News April 14, 2023
Ennis, Inc. Subsidiary Wins $5 Million Judgement Against Print Company & Its Owner, CEO
A jury found that trade secrets from Crabar/GBF, an Ennis subsidiary, had been misappropriated, executives said.
Texas-based supplier Ennis, Inc. (asi/52493) says that one of its subsidiaries, Crabar/GBF, has won a $5 million judgement in a jury-determined case in federal court in Nebraska against Wright Printing Company, its owner Mark Wright and CEO Mardra Sikora.
Following a two-week trial, the jury this month decided to award Crabar more than $3.75 million in actual damages. Wright and Sikora, along with two alleged accomplice employees, were assessed an additional $1.25 million in punitive damages for what the jury determined to be misappropriation of trade secrets from Crabar/GBF, Ennis said.
“The jury's verdict that defendants willfully and maliciously misappropriated our trade secret information affirms the importance of Ennis’ property rights,” said Ennis CEO Keith Walters.
According to Ennis, Crabar/GBF purchased Wright Printing Company’s Folder Express and Progress Publications folder business for $15 million in 2013.

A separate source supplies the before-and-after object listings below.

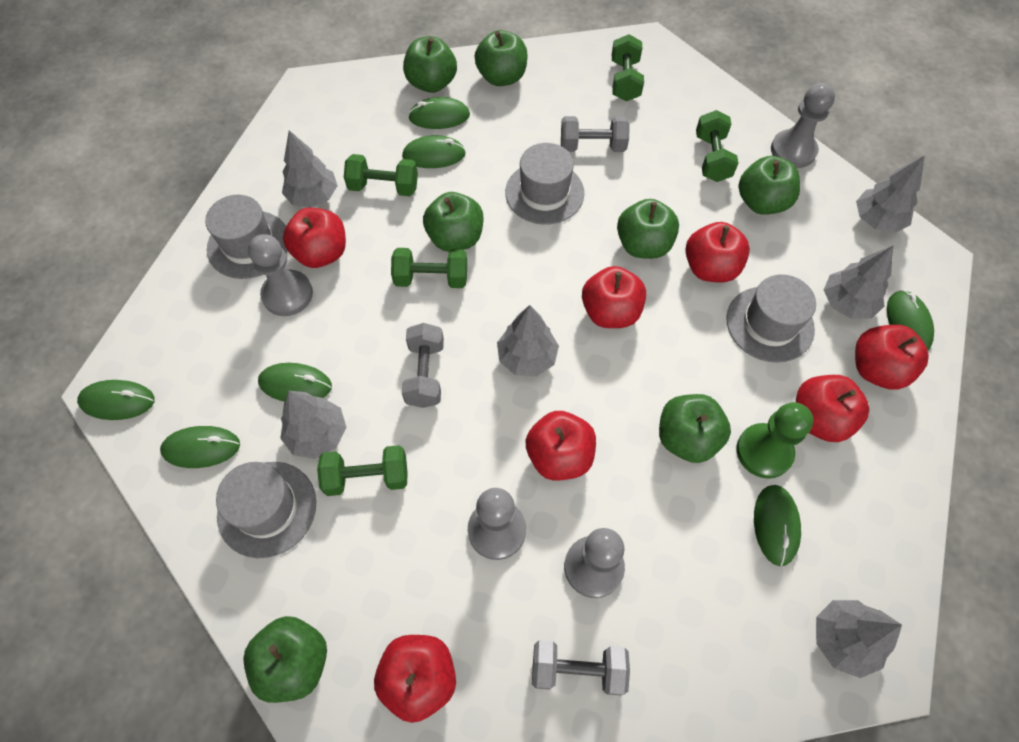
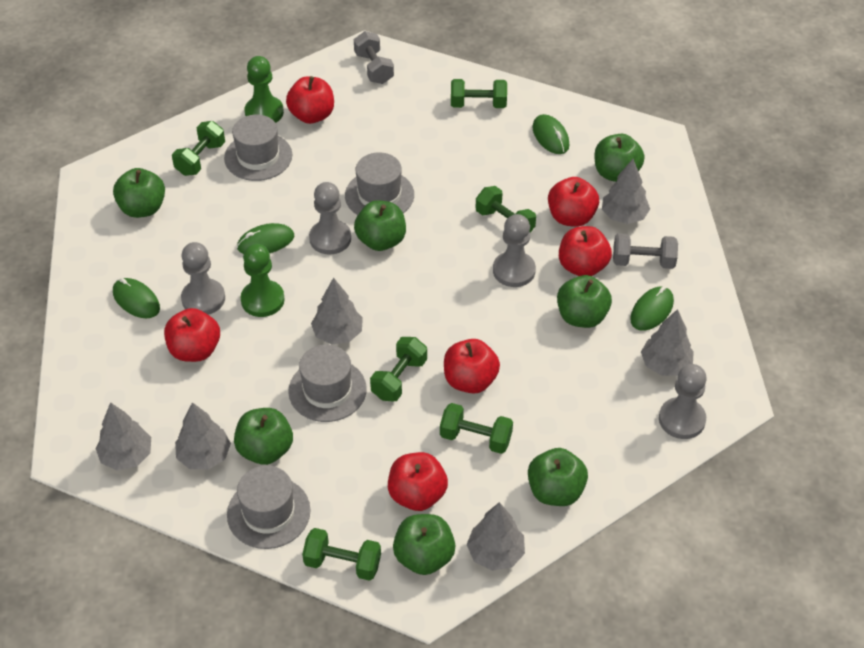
green dumbbell: 5 -> 6
green mouse: 7 -> 4
green pawn: 1 -> 2
grey dumbbell: 3 -> 2
red apple: 7 -> 6

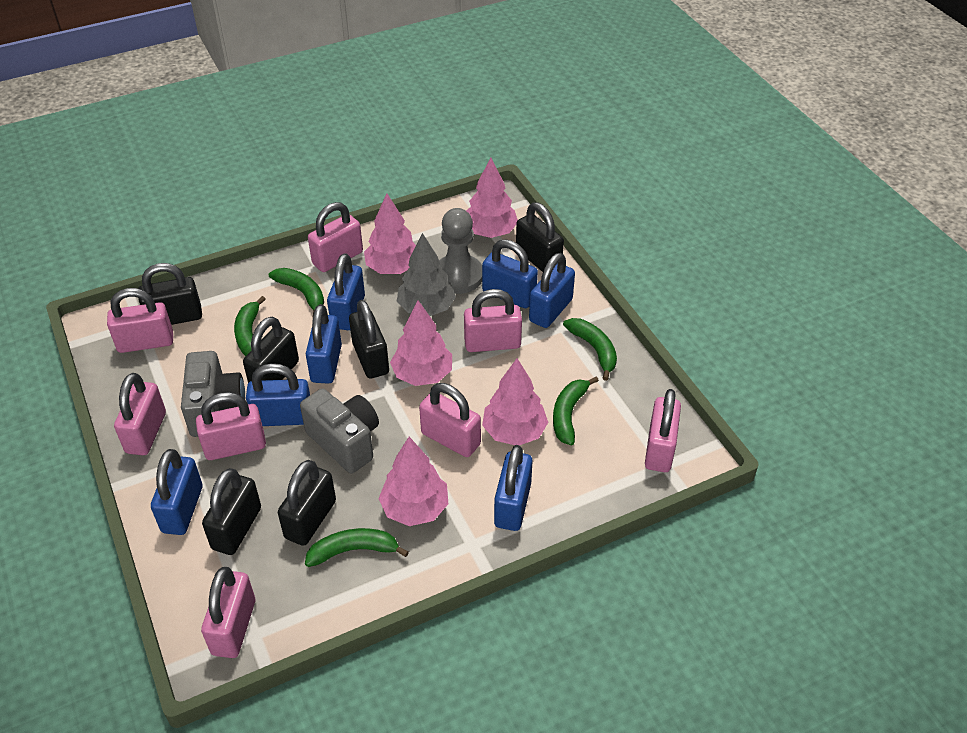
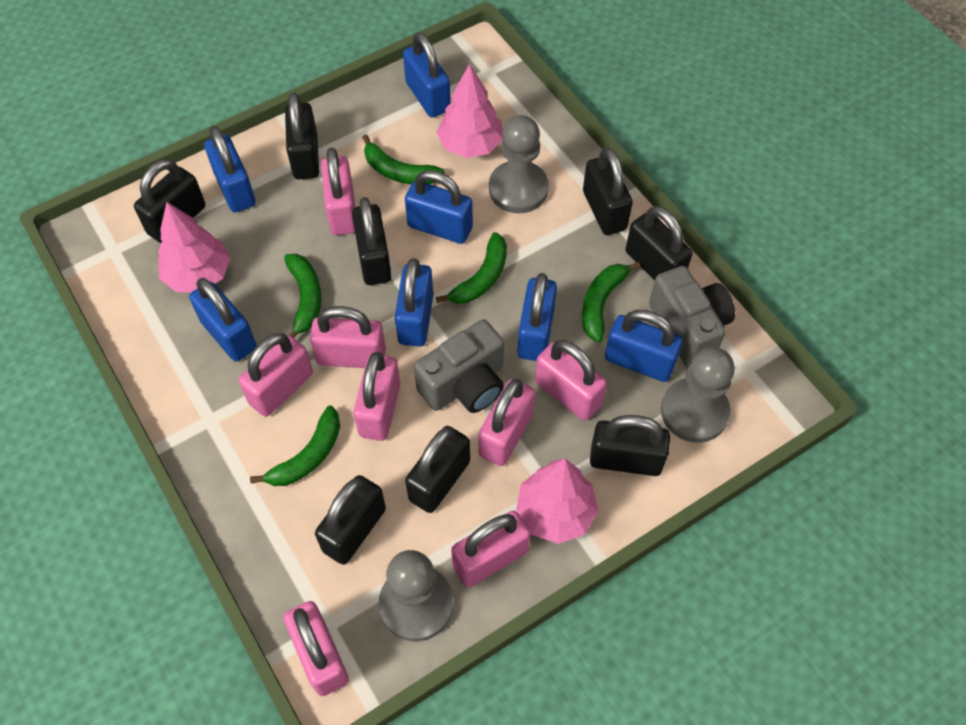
black padlock: 6 -> 8
grey pawn: 1 -> 3
grey tree: 1 -> 0
pink tree: 5 -> 3

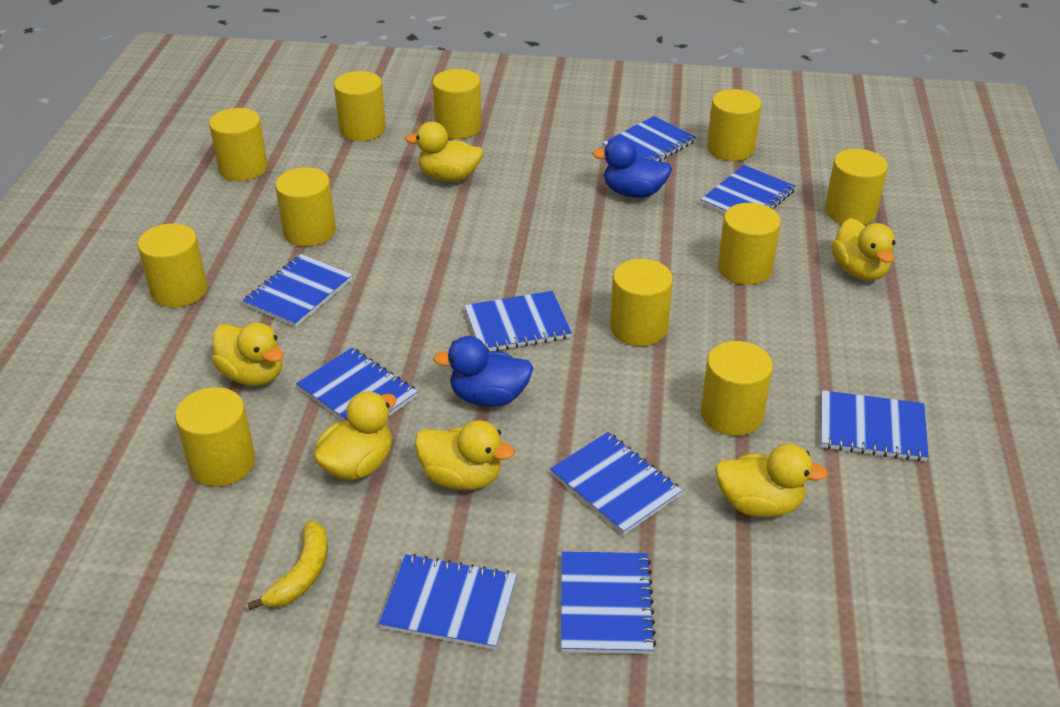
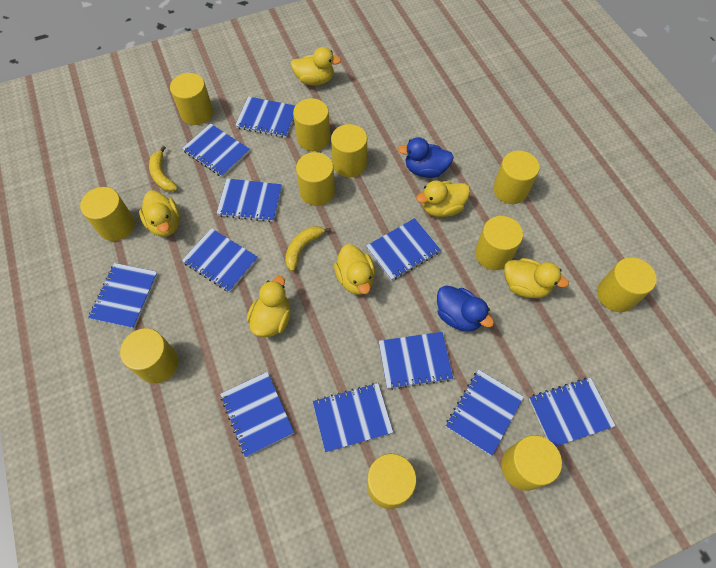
blue notebook: 9 -> 11
yellow banana: 1 -> 2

However, alleged underhanded activities ensued – namely, that Wright Printing Company, Wright and Sikora used confidential customer lists, customer sales data and specifications regarding what was Crabar’s Folder Express (asi/54896) and Progress Publications custom line to launch competing folder brands Pocket Folders Fast and Bandfolder Press, according to Ennis.
“Ultimately, Wright Printing Company duplicated all of the Folder Express and Progress Publications top-selling products,” Ennis asserted. “They then launched a direct marketing campaign targeted at the top customers of Folder Express and Progress Publications that Mark Wright and Mardra Sikora culled from the confidential customer data that Wright Printing Company had sold to Crabar with a covenant never to use in the future.”
Ennis Inc. said a former Folders Express employee took an external hard drive when she left Folders Express to go back to work for Wright Printing Company and its startup folder businesses in 2016. According to Ennis, efforts to duplicate the Folder Express and Progress Publications product lines were assisted by the theft of detailed product specifications, manufacturing references and files, as well as folder templates.
“Ennis filed this lawsuit because it owes its shareholders a duty to protect their investment and to recapture the substantial losses caused by defendants’ misappropriation of confidential information to gain an unfair advantage in the market,” said Walters. “Ennis is satisfied that the jury’s verdict is a just outcome for it and its shareholders.”